El Fin del Mundo (Parte 1)


          Y allí estaba yo, sentado en un parque cualquiera con Pericles a mi lado. No se puede decir que fuese una compañía cautivadora, ya que aunque Pericles fuera un mono parlante raramente se le escuchaba pronunciar una palabra; la mayor parte del tiempo únicamente me miraba, o se dedicaba a morder zapatillas de estar por casa. Es esta ocasión, estaba entretenido con un chupachups de cola, el cual duraría poco en ser engullido por sus grandes fauces simiescas.
En aquel parque había mucha gente disfrutando del sol pseudoveraniego.
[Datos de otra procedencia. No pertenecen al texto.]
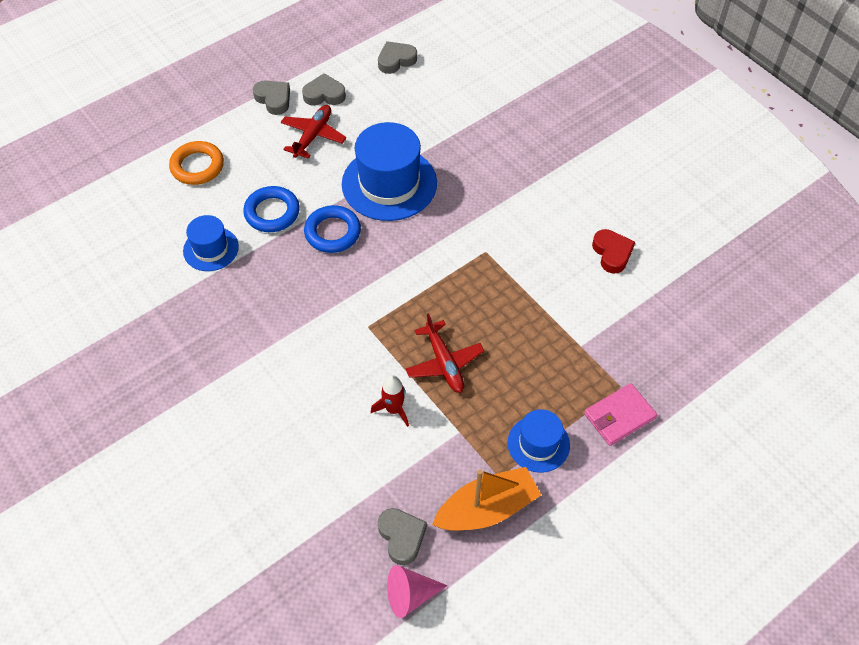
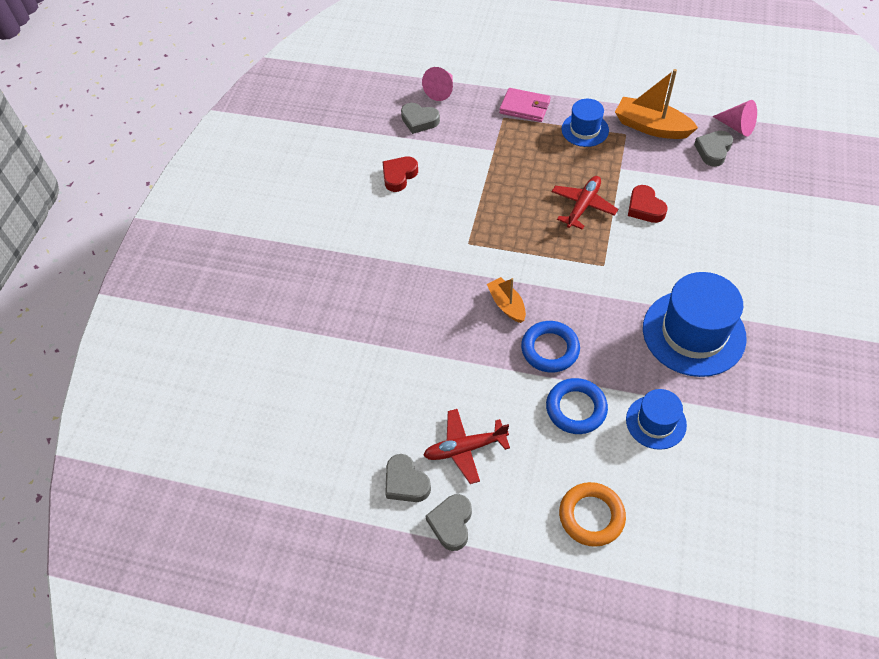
camera: 125 degrees left, 0 degrees up
(389, 183) = (463, 348): blue hat -> blue hat (693, 333)
(394, 409) = (645, 208): red rocket -> red heart
(396, 60) = (307, 456): grey heart -> grey heart (419, 121)
(399, 234) = (507, 305): none -> orange boat
(709, 361) = (441, 90): none -> pink cone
Todos eran felices y pispiretos por achicharrarse bajo el sol, como si fuera el súmmun de la vida. Mirara donde mirase, sólo veía chicos y chicas enloquecidos por los rayos ultravioleta. Incluso ella estaba allí, rodeada de gente de un planeta diferente al mío. Y es que en su pequeña galaxia existían planetas donde yo era tan irreal como un mono parlante.
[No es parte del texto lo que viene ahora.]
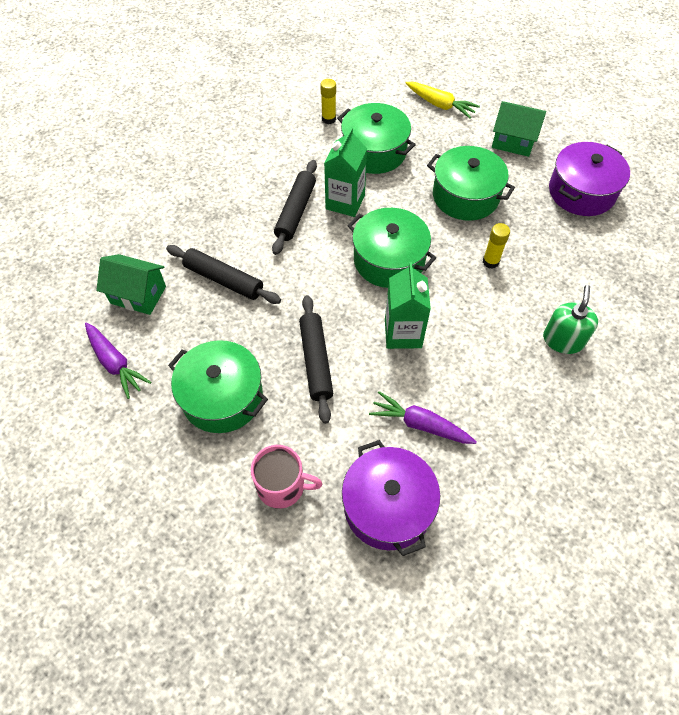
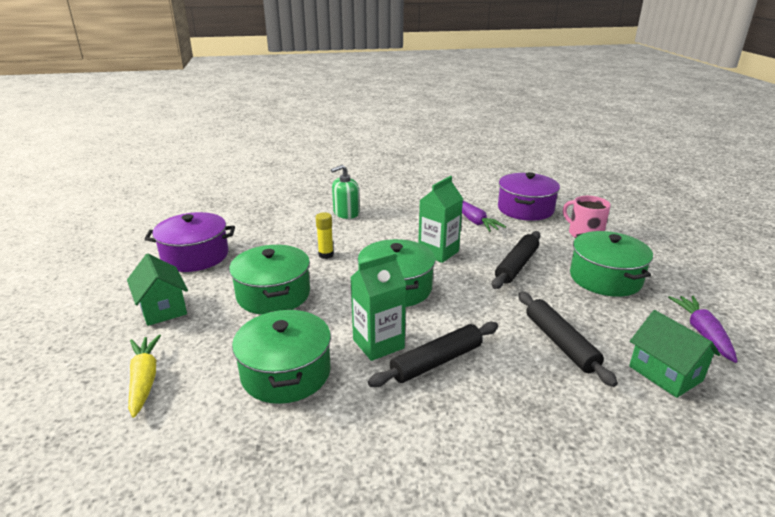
camera: 140 degrees left, 30 degrees down
(328, 119) = (276, 446): yellow glue stick -> none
Con ella viajando a años luz de mí, me parecía que mi cuerpo era translúcido. Los rayos de sol atravesaban mi piel, privándome incluso de mi propia sombra. Nadie me veía; ni siquiera yo era consciente de estar allí. Tan solo tenía a Pericles a mi lado, y algo me decía que Pericles ni siquiera era real.
        -¿A ti no te preocupa que no tengamos sombra?- le pregunté al mono. Pero no contestó. Me dio la sensación de que Pericles no sólo no entendió lo que quise decirle, sino que en realidad él nunca debió tener una sombra. En lugar del mono, fue el banco en el que estábamos sentados el que se dirigió a mí inesperadamente, con un tono de voz "resabiondo".
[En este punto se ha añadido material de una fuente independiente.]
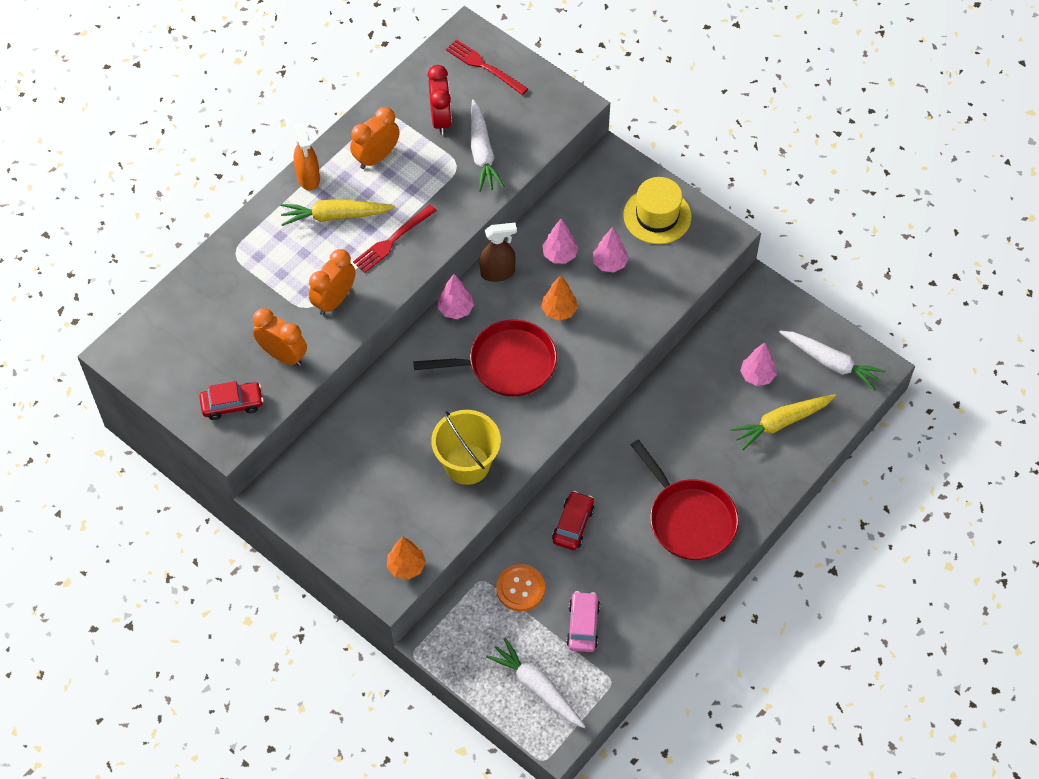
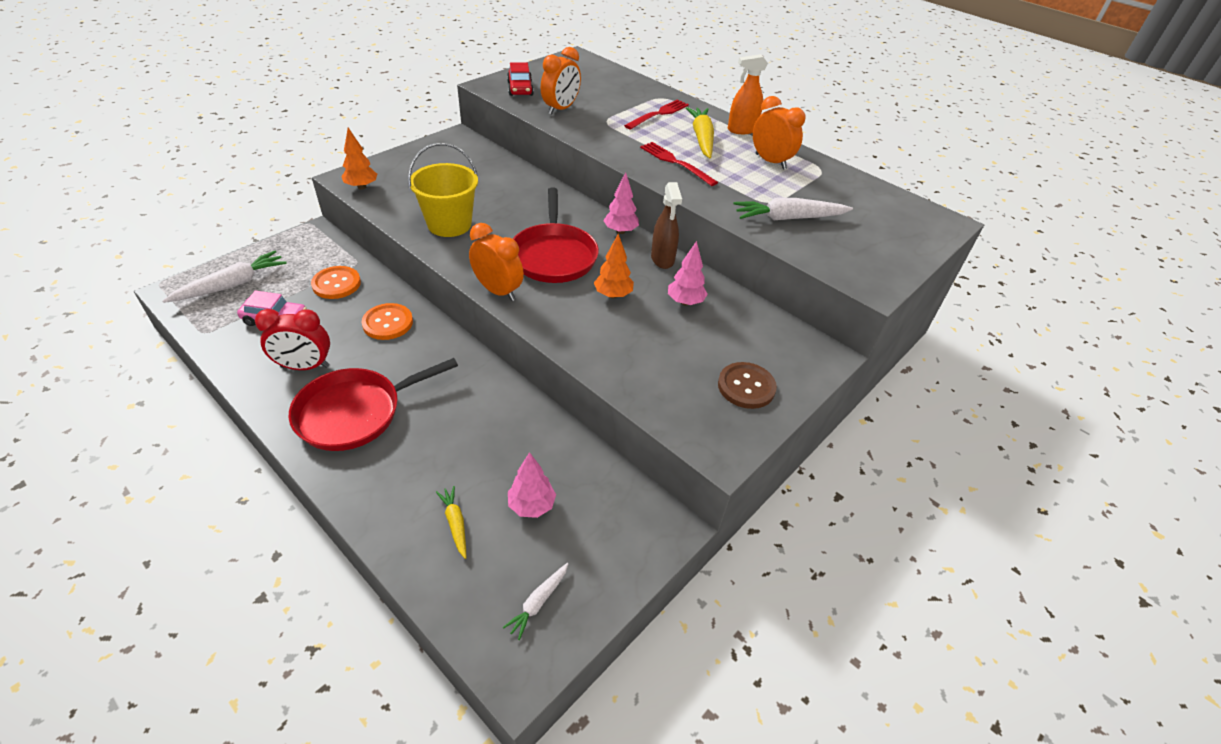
camera: 90 degrees right, 15 degrees down
(334, 300) = (612, 132): orange clock -> orange clock (498, 291)
(441, 119) = (825, 198): red clock -> red clock (305, 366)
(483, 66) = (905, 228): red fork -> red fork (659, 114)
(573, 524) = (388, 323): red car -> orange button
(609, 264) = (674, 338): pink tree -> none
(657, 216) = (746, 387): yellow hat -> brown button
(781, 423) = (455, 524): yellow carrot -> yellow carrot, size x0.55
(831, 362) = (538, 602): white carrot -> white carrot, size x0.55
        -No se puede vivir sin sombra. Sin ella, la luz se escapa de nosotros y nos vuelve invisibles para los demás. Perdemos el brillo, perdemos el calor, y nos limitamos a vivir en un mundo gélido, ajenos a cualquiera e inmersos en nuestra propia oscuridad que, tarde o temprano, acaba por envolverlo todo.- La erudición y el "no sé qué" de su voz me dejó perplejo y asqueado a partes iguales.
        -¿Y tú cómo sabes eso, si sólo eres un banco estúpido al que día sí y día también le ponen culos repugnantes en la cara?- respondí, enfadado por la insinuación de lo que era un simple objeto de mobiliario.
        -Que te jodan- respondió el banco.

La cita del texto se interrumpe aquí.